Curiously, at the end the constructs were successfully assembled by Golden Gate technique, so the fusion PCR strategy was discontinued.
Our first design of the pJUMP-based transfer plasmid had some important limitations that restricted the potential versatility and amenability of the device. Namely, the 5’ module had some BsmBI and BsaI recognition sites that impeded the assembly on the main site. For that reason, the device was first conceived to be cloned sequentially: the 5’ module was to be cloned after the main assembly, which extended the procedure and made it more complicated and expensive. When we built and tested the device, we faced assembly difficulties and we realized that the pJUMP-based transfer plasmid was not optimal at all.
For that reason, we decided to re-design the 5’ and 3’ modules so they didn't incorporate BsmBI nor BsaI recognition sites. That way, we would be able to clone both of them previous to the main assembly reaction, shortening the procedure and reducing costs. Furthermore, we decided to incorporate a SV40 ori of replication downstream of the 3’ module, supplying the backbone with a powerful ori that could increase the transfection efficiency onto the HEK293T cell line.
One of our greatest engineering successes is the design of our own shRNA against myc. Using the VectorBuilder Wizard for shRNA generation, we designed a shRNA against the 1741-1761 region of myc, for which we constructed an expression cassette coupled to a GFP reporter. To that shRNA (BBa_K4501018), we made two different variants that incorporated the C/D-box label for exosome loading: one containing the C/D-box after the 3’ end of shRNA (BBa_K4501019) and another incorporating the C/D-box in substitution of the traditional loop (BBa_K4501020) (Figure 3).
We managed to assemble all the constructs into a pJUMP backbone by Golden Gate assembly, and we performed a qPCR to assess myc expression (see Results webpage). In that, we obtained an almost 2-fold reduction of myc expression in Ramos cells treated with the shRNA, indicating its functionality and the success of the design.

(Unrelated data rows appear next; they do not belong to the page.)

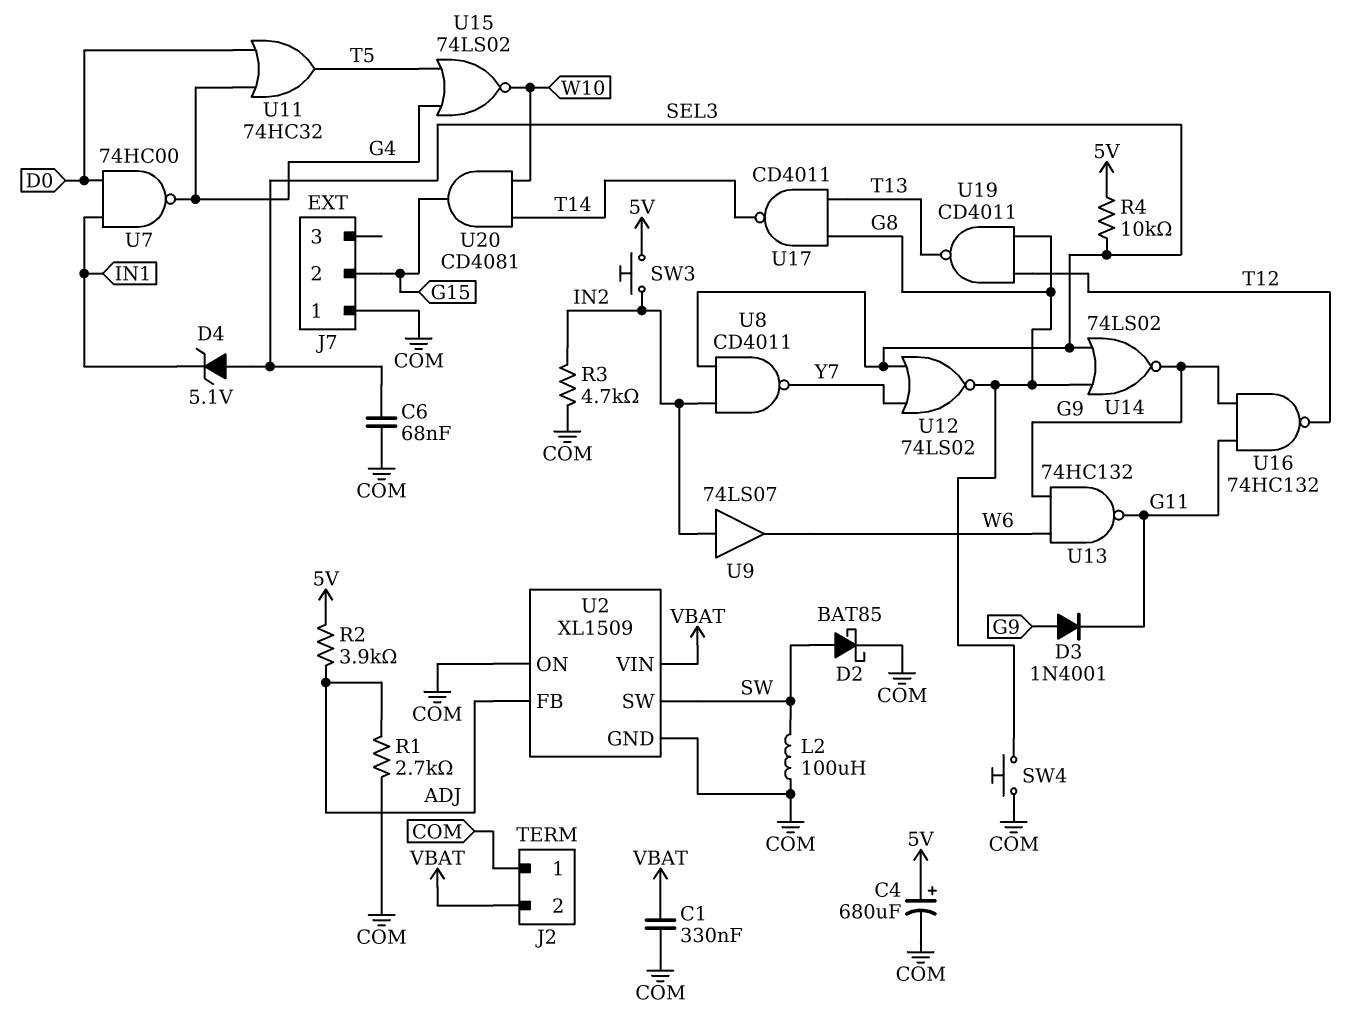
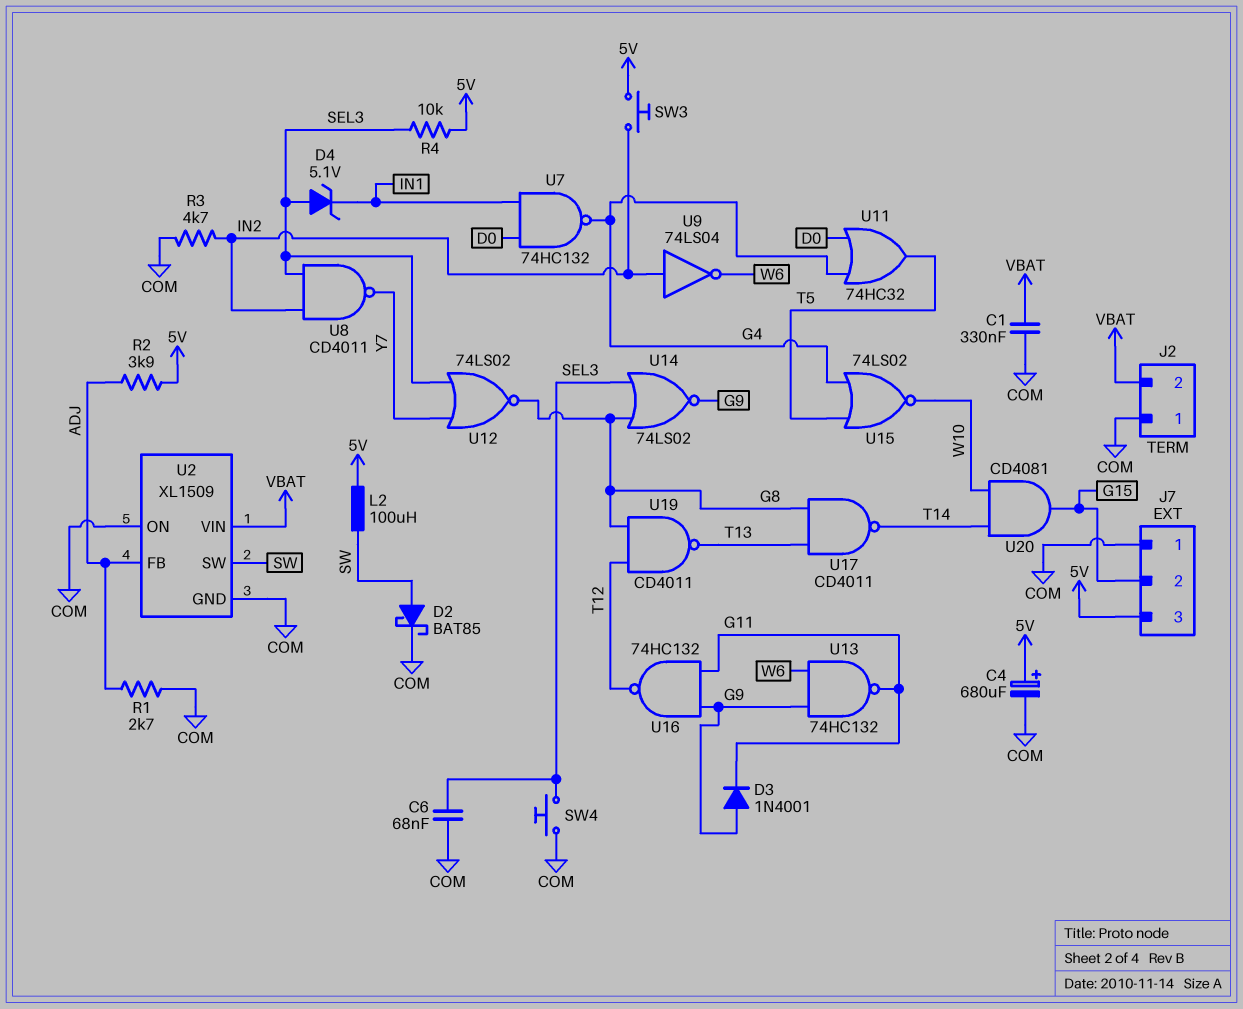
J7 pin 3: none -> 5V
L2: 100uH (COM, SW) -> 100uH (5V, SW)
SW4: button (COM, G8) -> button (COM, SEL3)
U7: NAND 74HC00 (in D0, in IN1, out G4) -> NAND 74HC132 (in D0, in IN1, out G4)
U9: buffer 74LS07 (in IN2, out W6) -> NOT 74LS04 (in IN2, out W6)

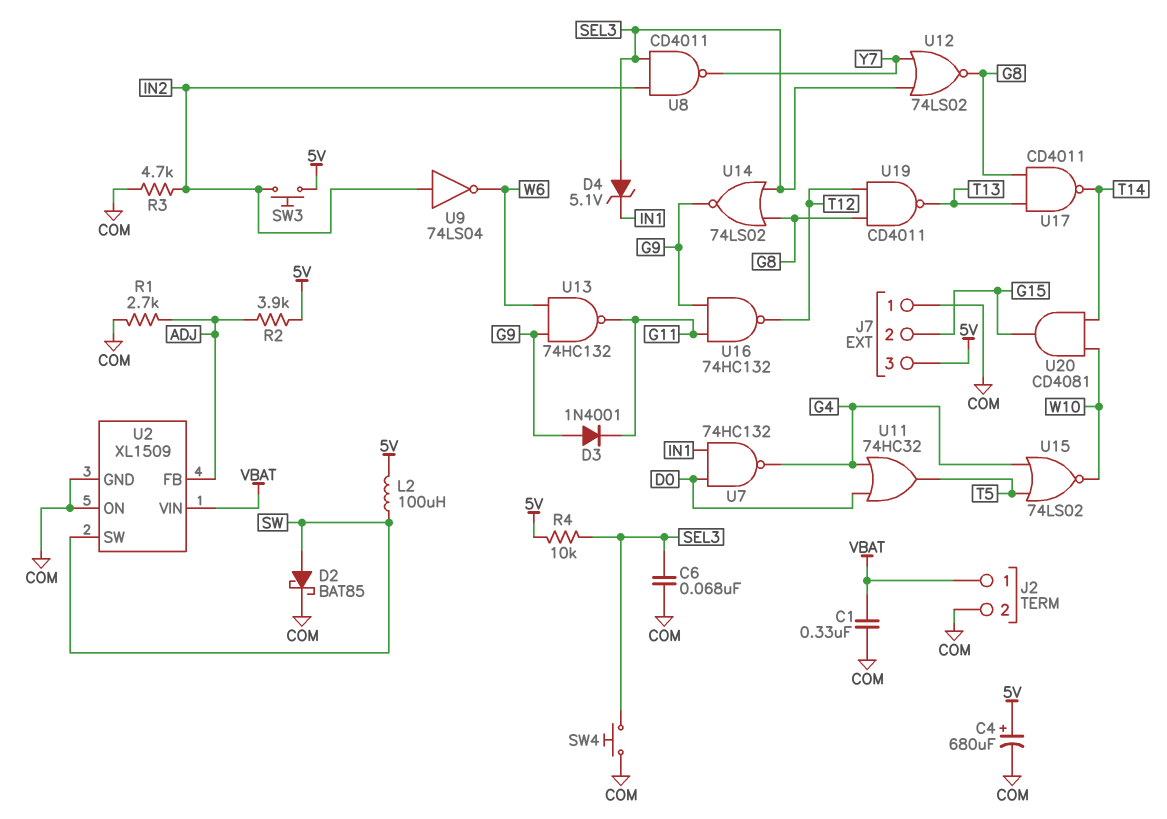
J2 pin 1: COM -> VBAT
J2 pin 2: VBAT -> COM

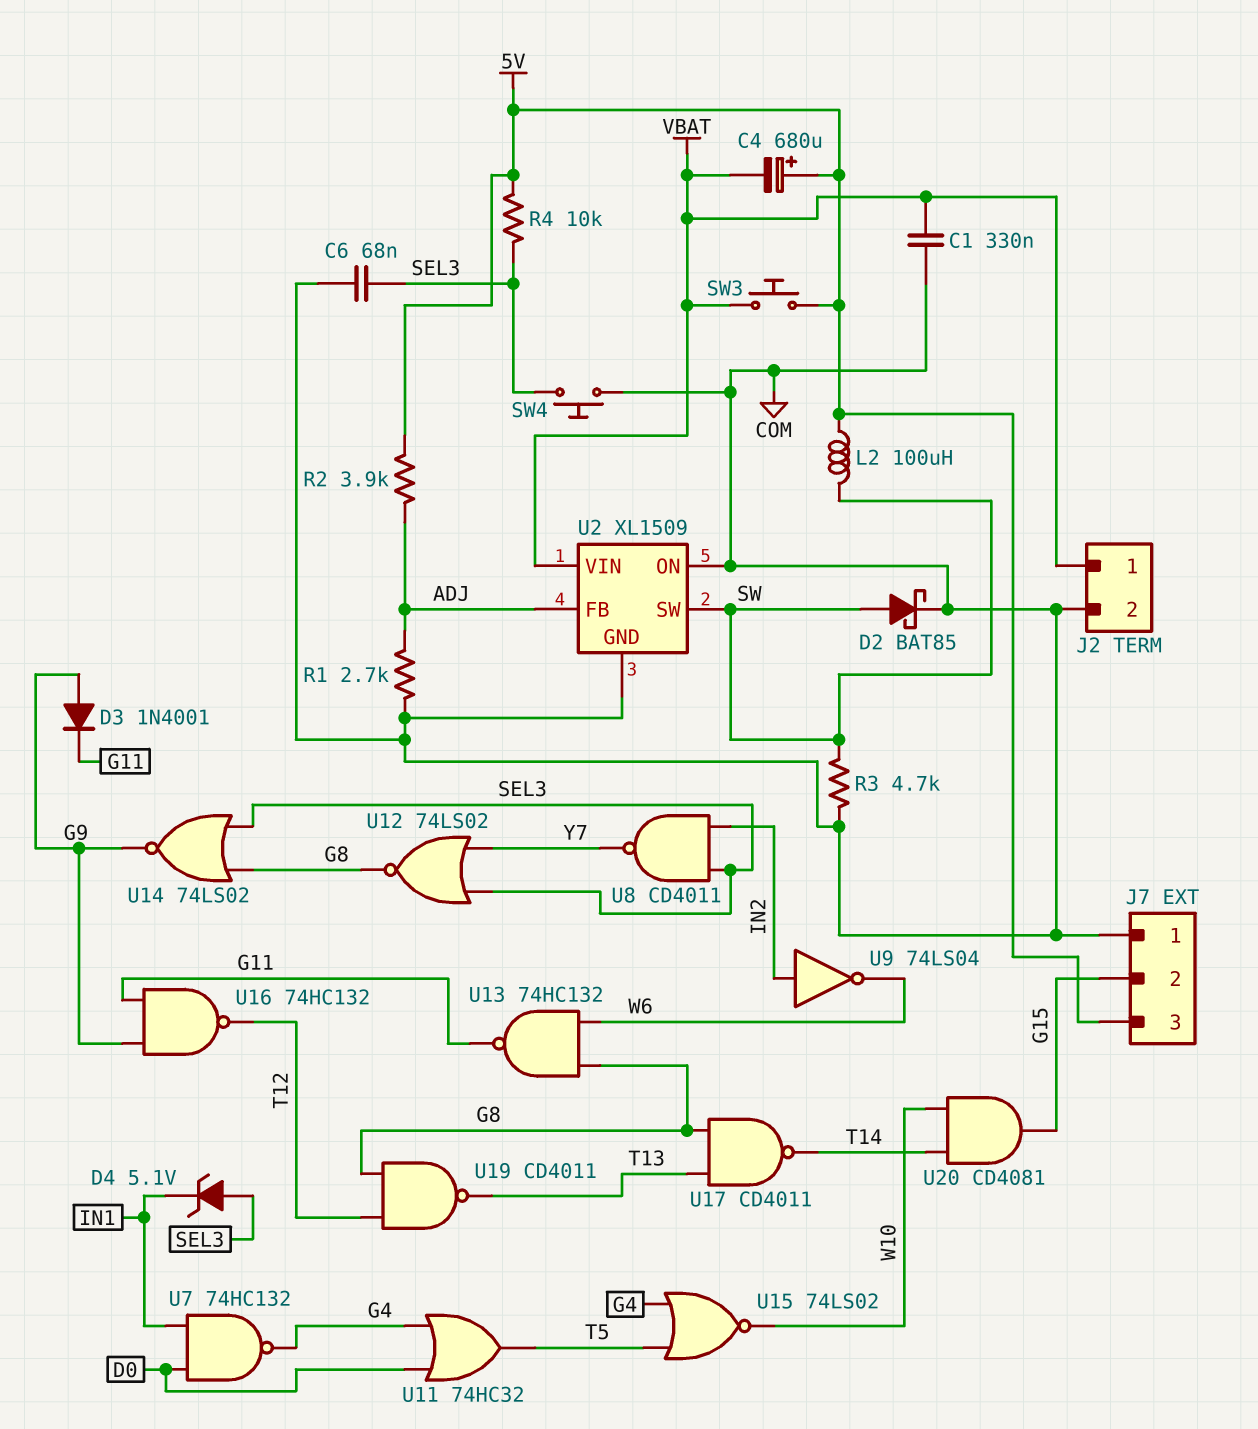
C4: 680uF (plus 5V, minus COM) -> 680uF (plus 5V, minus VBAT)
R3: 4.7k (COM, IN2) -> 4.7k (COM, SW)
SW3: button (5V, IN2) -> button (5V, VBAT)
U13: NAND 74HC132 (in G9, in W6, out G11) -> NAND 74HC132 (in G8, in W6, out G11)

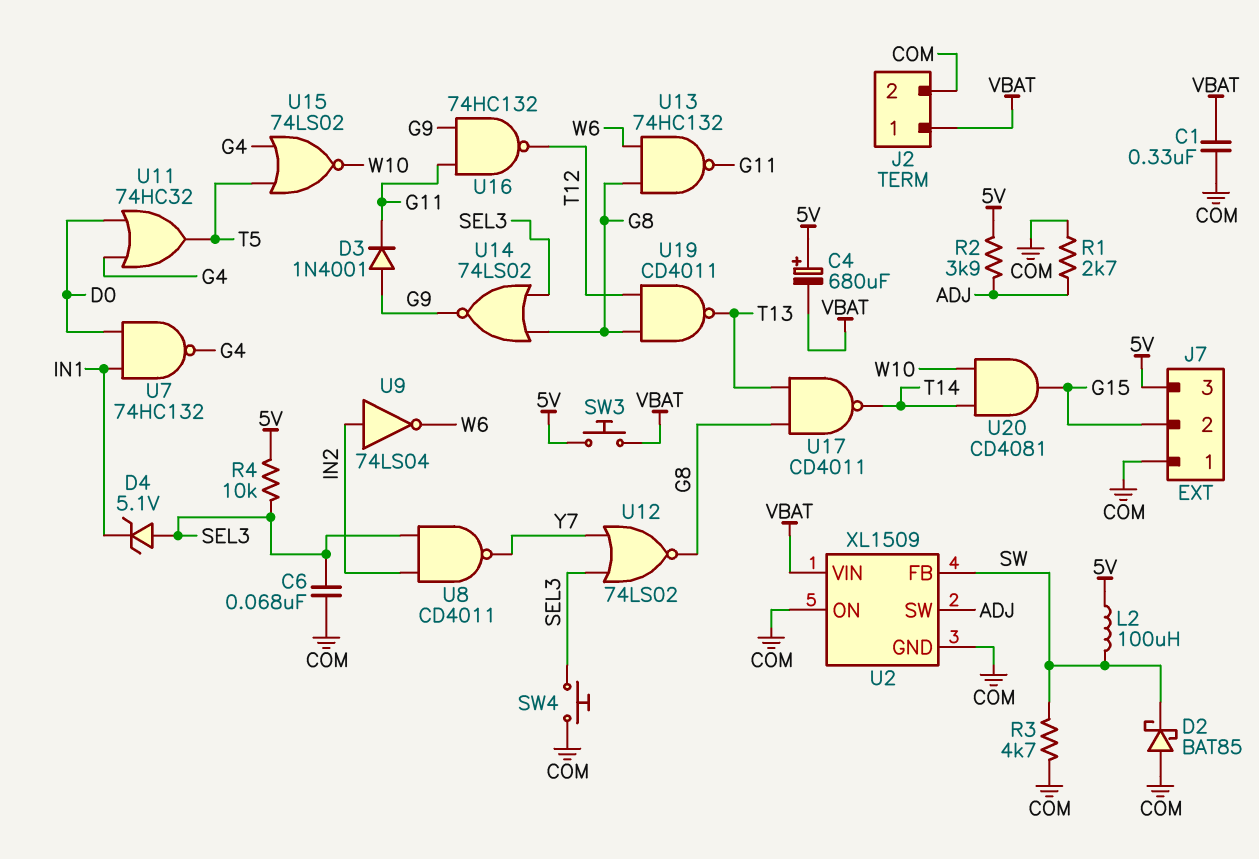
D2: schottky BAT85 (A SW, K COM) -> schottky BAT85 (A COM, K SW)
U2 pin FB: ADJ -> SW
U2 pin SW: SW -> ADJ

We also succeeded in developing our own way of purifying exosomes with only instruments that can be found in a normal laboratory. By using homemade column affinity chromatography with HisPurTM Ni-NTA resin (ThermoFisher, Batch protocol), we achieved purification (though with a low yield) of His-tagged exosomes (see Results webpage). However, further improvement of the system (p.e. stably transfecting with lentiviral vectors) could increase the yield of exosome purification.